Career highlights and awards
- All-Star (1966);

= Billy McCool =

American baseball player (1944–2014)

William John McCool (July 14, 1944 – June 8, 2014) was an American professional baseball pitcher who played seven seasons in Major League Baseball (MLB), mostly with the Cincinnati Reds. He also spent a year each with the San Diego Padres and St. Louis Cardinals.

Born in Batesville, Indiana, McCool went to nearby Lawrenceburg High School in Lawrenceburg, where the McCools lived. He graduated from LHS in 1962 and was signed by the Reds as an amateur free agent in 1963.

He started his pro career in 1963, playing Class-D ball for the Reds organization in Tampa, Florida and later that year made the jump to the then-Triple-A San Diego Padres. He was listed as 6 ft 2 in tall and 195 lb.

He made his major league debut at the young age of 19 on April 24, 1964. The first batter he faced was Jesús Alou (who singled) as McCool pitched two innings in relief of Al Worthington in a 15-5 Reds loss to the San Francisco Giants at Cincinnati's Crosley Field. That year he was named The Sporting News National League Rookie Pitcher of the Year.

In 1965 and 1966 he was second in the National League in saves and in 1966 he was named a National League All-Star. He appeared in a career-high 62 games in 1965.
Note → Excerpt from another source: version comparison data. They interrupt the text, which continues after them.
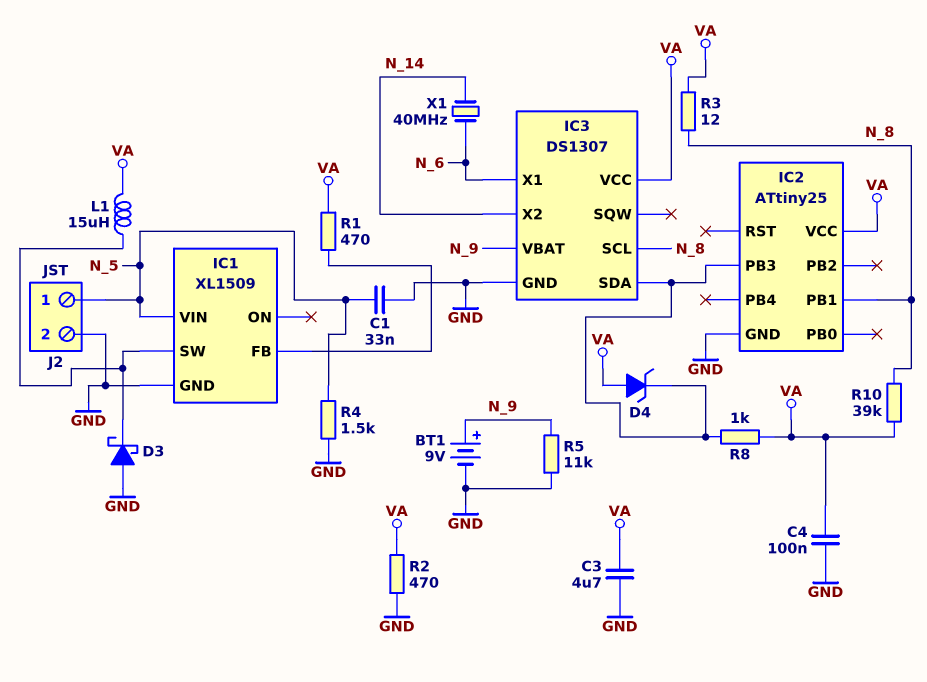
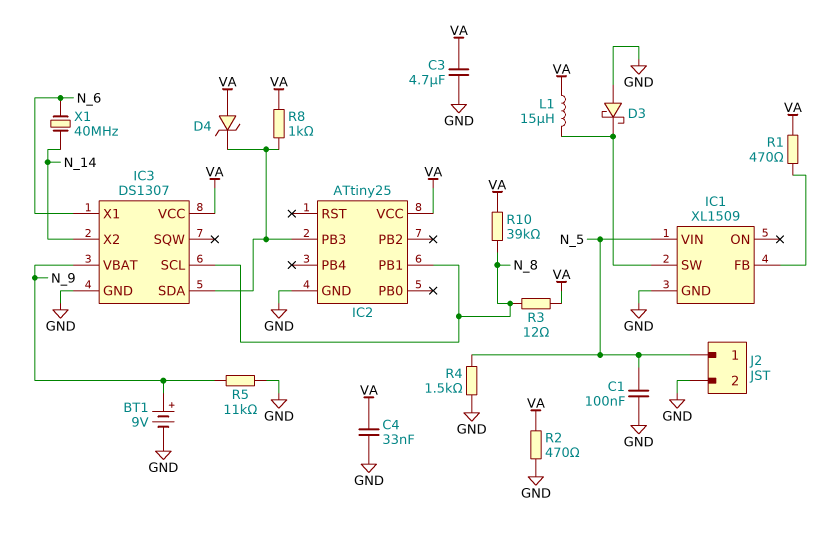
C1: 33nF (GND, N_5) -> 100nF (GND, N_5)
C4: 100nF (GND, VA) -> 33nF (GND, VA)

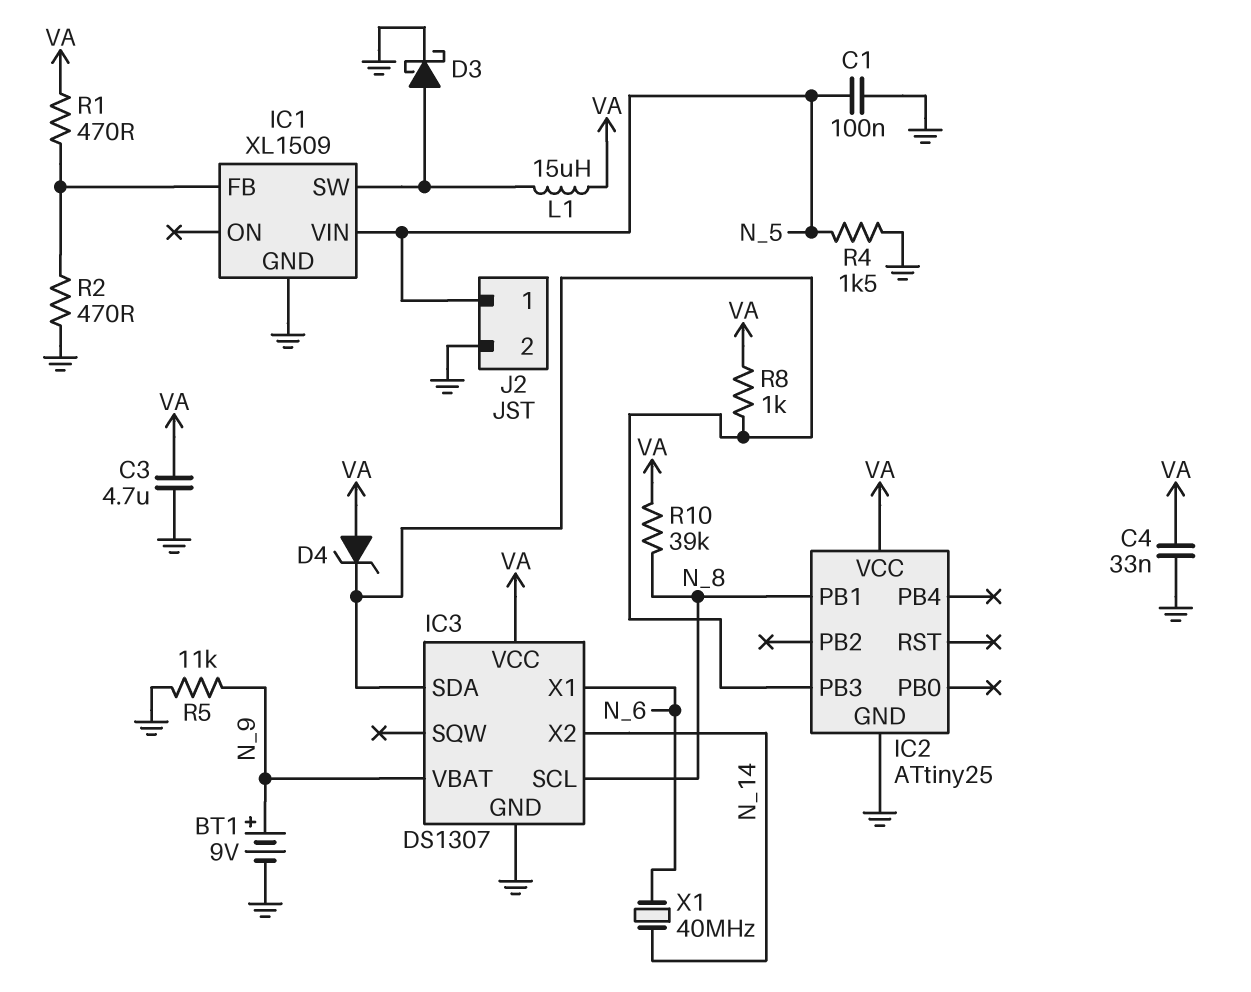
D3: schottky (A GND, K IC1/SW) -> schottky (A IC1/SW, K GND)
R2: 470 (GND, VA) -> 470 (GND, IC1/FB)
R3: 12 (N_8, VA) -> none

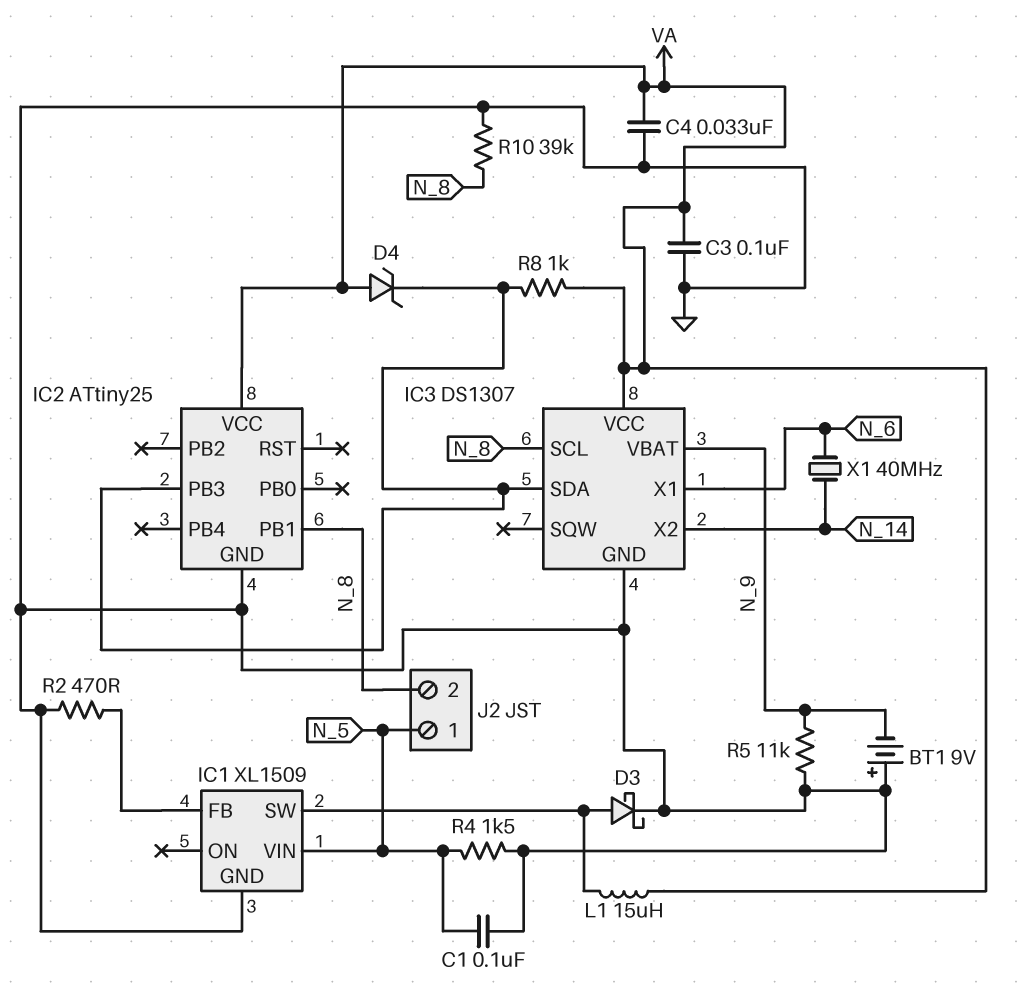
BT1: 9V (plus N_9, minus GND) -> 9V (plus GND, minus N_9)
C3: 4.7uF (GND, VA) -> 100nF (GND, VA)
J2 pin 2: GND -> N_8
R1: 470 (IC1/FB, VA) -> none
R10: 39k (N_8, VA) -> 39k (GND, N_8)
He was among the players drafted by the San Diego Padres in the 1968 MLB expansion draft. He appeared in 54 games for the Padres in their inaugural season of 1969. Just prior to the 1970 season he was traded to the Cardinals, with whom he pitched 18 games. In the offseason after the 1970 season (which would be his last in the majors, at age 25), he was traded to the Boston Red Sox and later to the Kansas City Royals, but he did not appear for either team in the majors.

After retiring from baseball in 1970 McCool moved to Centerville, Ohio where he raised his family. He worked for three years (1972–74) as a sports anchor for WKEF-TV in Dayton. McCool's book, The Billy McCool Pitching Digest: A Guide to Effective Baseball Pitching, was published in 1977. He lived in Summerfield, Florida after retiring in 2004. In 2013, he was inducted into the Indiana Baseball Hall of Fame as a 1962 graduate of Lawrenceburg High School.

McCool had a long battle with heart problems and had first been diagnosed with hypertension when he was in his 20s, then years later had triple-bypass heart surgery when he was 45.

He died in his Summerfield, Florida home as the result of the heart condition on June 8, 2014.